A/N: I finally got around to writing something again! This story was born mostly of an OChem lab that included 50 minutes of doing literally nothing but boiling a solution, and is in fact both my first Avatar story and my first attempt at a crossover. Maglor is my boy and I love him and I really like the idea of him traveling the earth stopping people from doing stupid shit like he did. How did he get here from Middle Earth? Well, either there's something between the western edge of the Fire Nation and the eastern edge of the Earth Kingdom, or AtlA-verse is the size of Pluto. So just pretend that if you keep going east you hit Valinor. The title is from The Silmarillion.


They meet him first when they are very young. Zuko is six, Azula only four, and when they hear a man singing, of all things, they are too intrigued not to investigate. "Why is he singing?" Azula stage whispers from atop the sandy dune. "Boys don't sing." They have finally found him, standing in a cove strumming a harp. They don't understand the words, but the tune kind of makes Zuko want to cry.

The song reaches its end and the man turns, smiling up at them, and addresses Azula. "Among my people singing is considered a high art, penneth. I believe it is a gift to be shared with all." The meaning and the mild reprimand are lost on her as she shrugs carelessly and scrambles down the sandy cliff. Zuko follows her, more cautious in the face of a stranger.
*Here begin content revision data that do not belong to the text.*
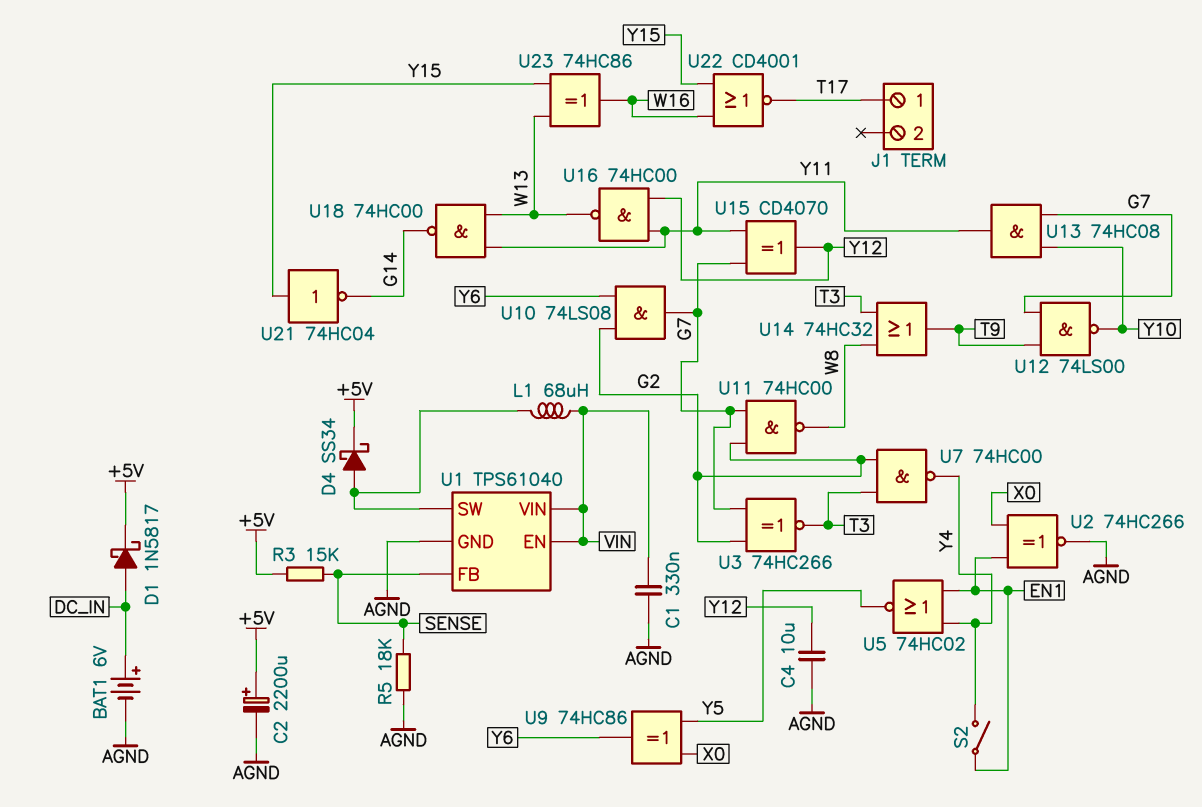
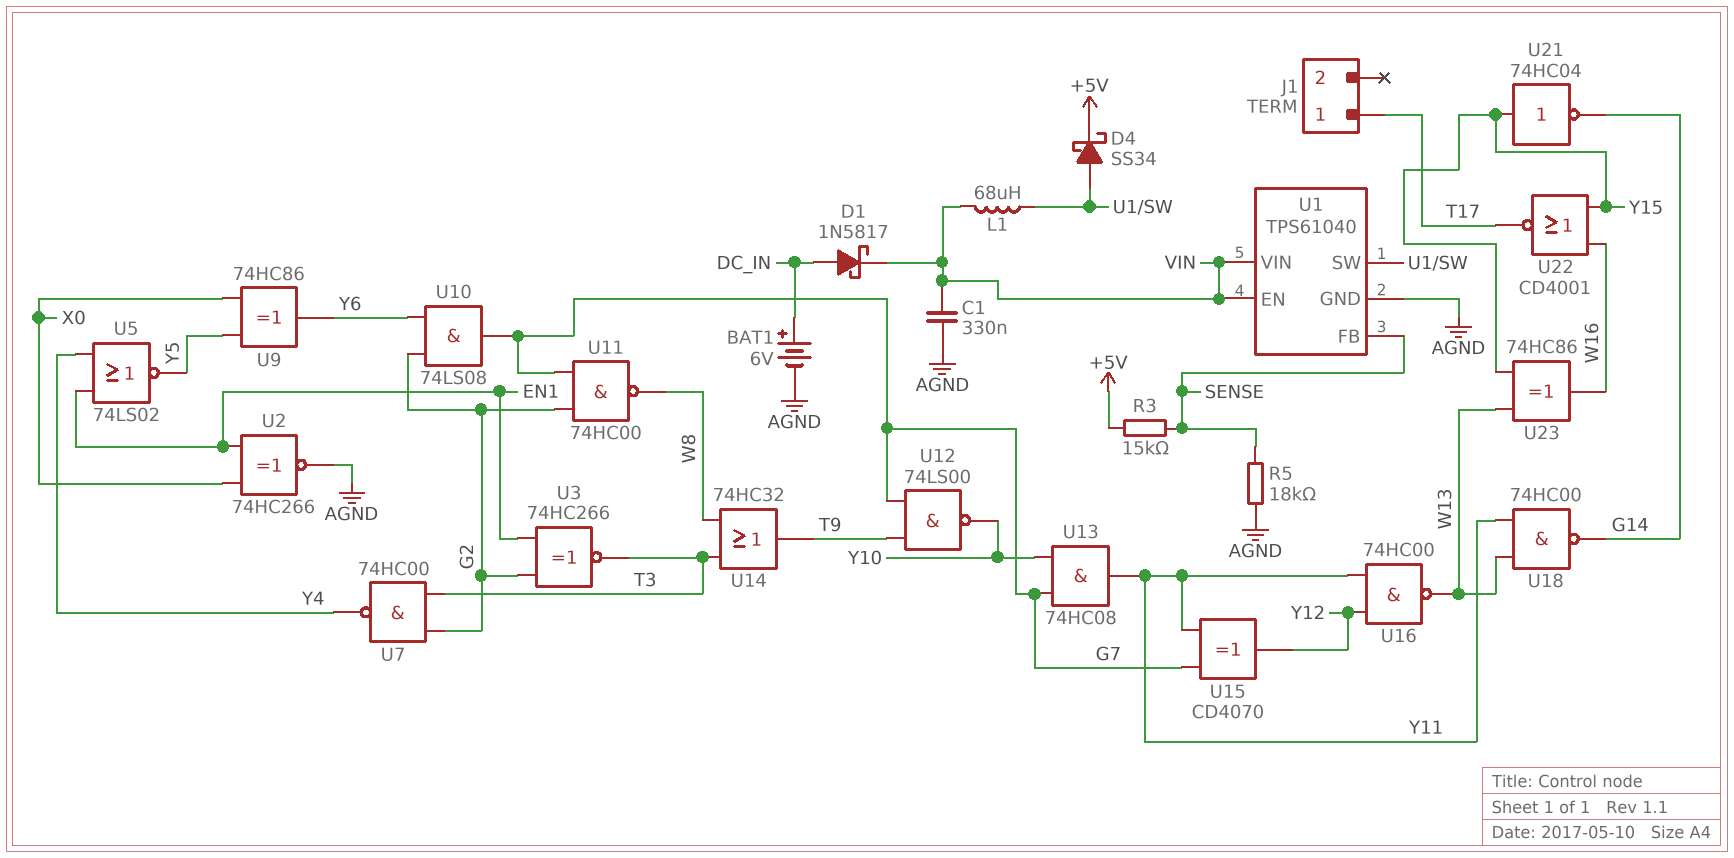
C2: 2200uF (plus +5V, minus AGND) -> none
C4: 10uF (AGND, Y12) -> none
D1: schottky 1N5817 (A DC_IN, K +5V) -> schottky 1N5817 (A DC_IN, K VIN)
S2: switch (EN1, Y4) -> none
U3: XNOR 74HC266 (in G2, in G7, out T3) -> XNOR 74HC266 (in EN1, in G2, out T3)
U5: NOR 74HC02 (in EN1, in Y4, out Y5) -> NOR 74LS02 (in EN1, in Y4, out Y5)

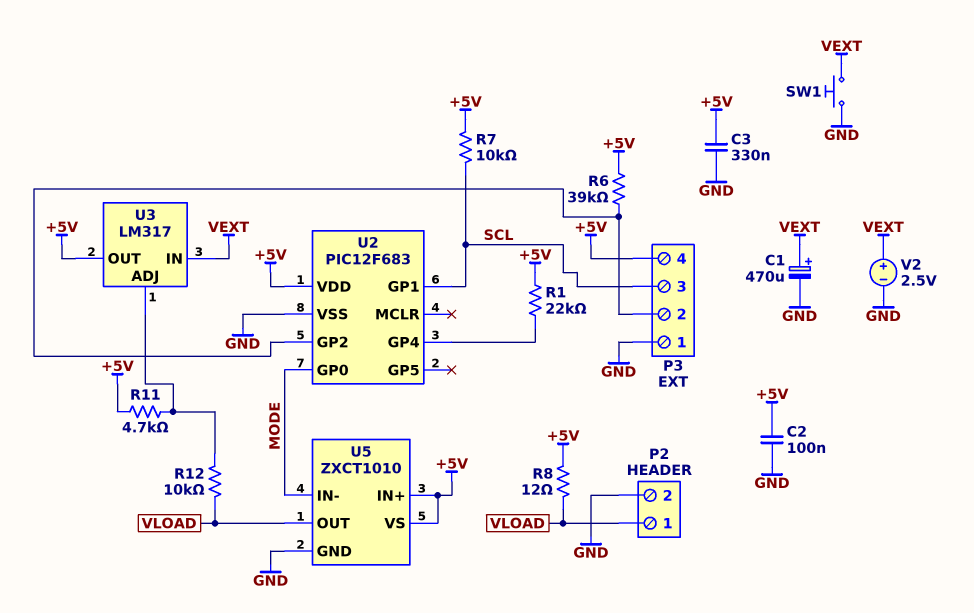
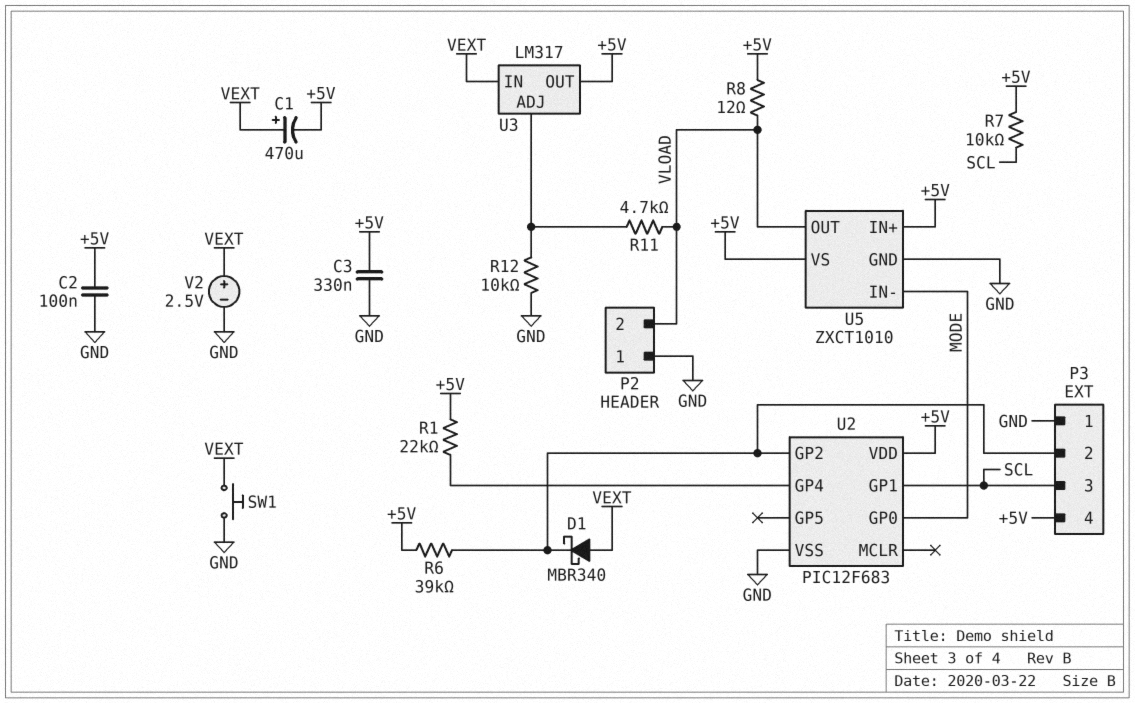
C1: 470uF (plus VEXT, minus GND) -> 470uF (plus VEXT, minus +5V)
D1: none -> schottky MBR340 (A VEXT, K P3/2)
P2 pin 1: VLOAD -> GND
P2 pin 2: GND -> VLOAD
R11: 4.7k (+5V, U3/ADJ) -> 4.7k (U3/ADJ, VLOAD)
R12: 10k (U3/ADJ, VLOAD) -> 10k (GND, U3/ADJ)

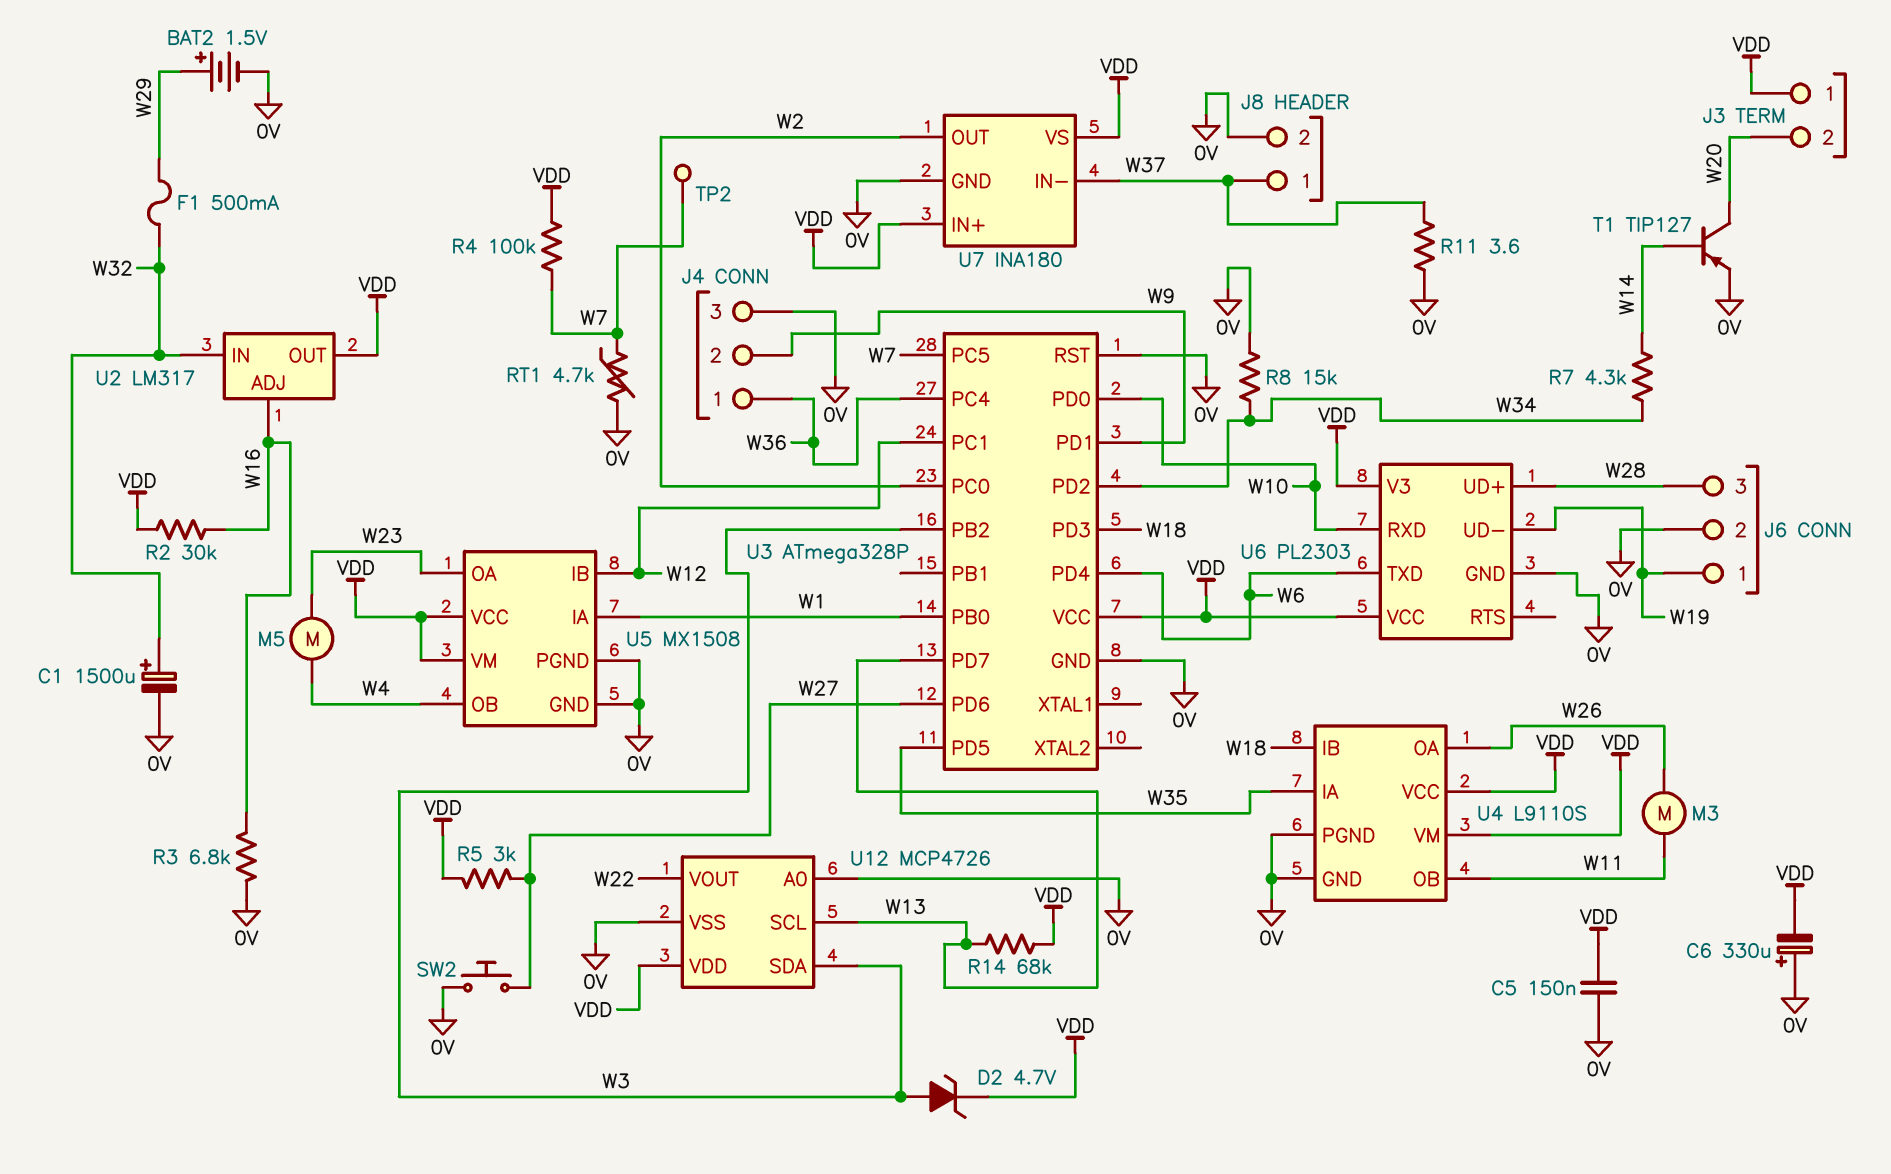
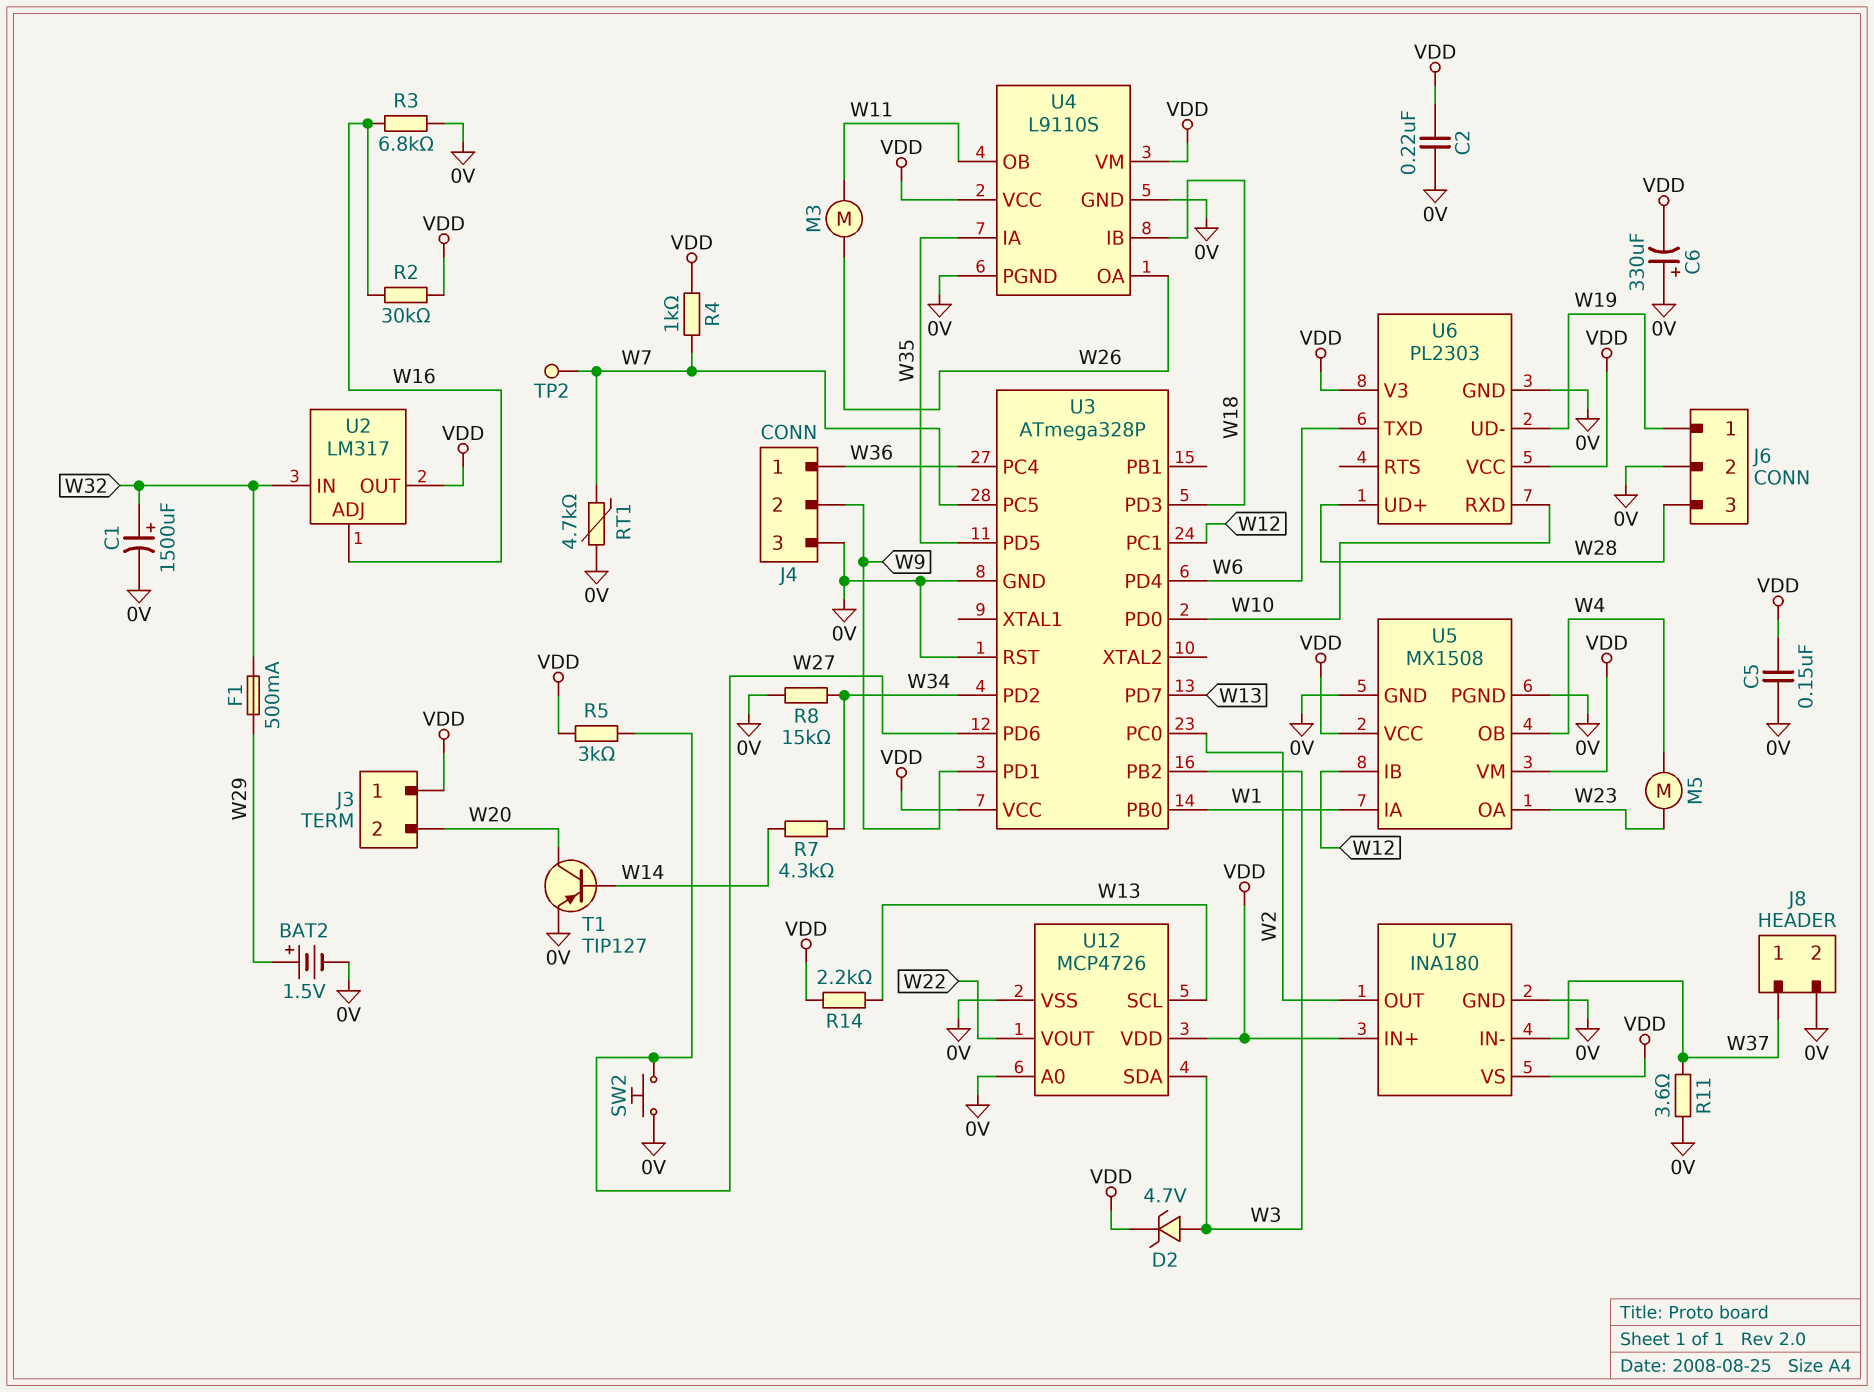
C2: none -> 220nF (0V, VDD)
R4: 100k (VDD, W7) -> 1k (VDD, W7)
R14: 68k (VDD, W13) -> 2.2k (VDD, W13)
"Who are you?" he asks softly, gazing up at the man in awe. It was generally considered insulting to call a man beautiful, but there is no other word that can fit. His black hair is long, not quite hiding gently pointed ears (pointed?), and framing high cheekbones, a narrow nose, and thin lips. But his eyes are what the children cannot look away from- pure grey as a storm cloud and filled with emotions too old and too deep for them to comprehend. They are cast in shadow as he looks at them, but only for a moment. Then they clear, beaming light and merry, and he gives them a friendly smile, sitting cross-legged so they can look him in the eye.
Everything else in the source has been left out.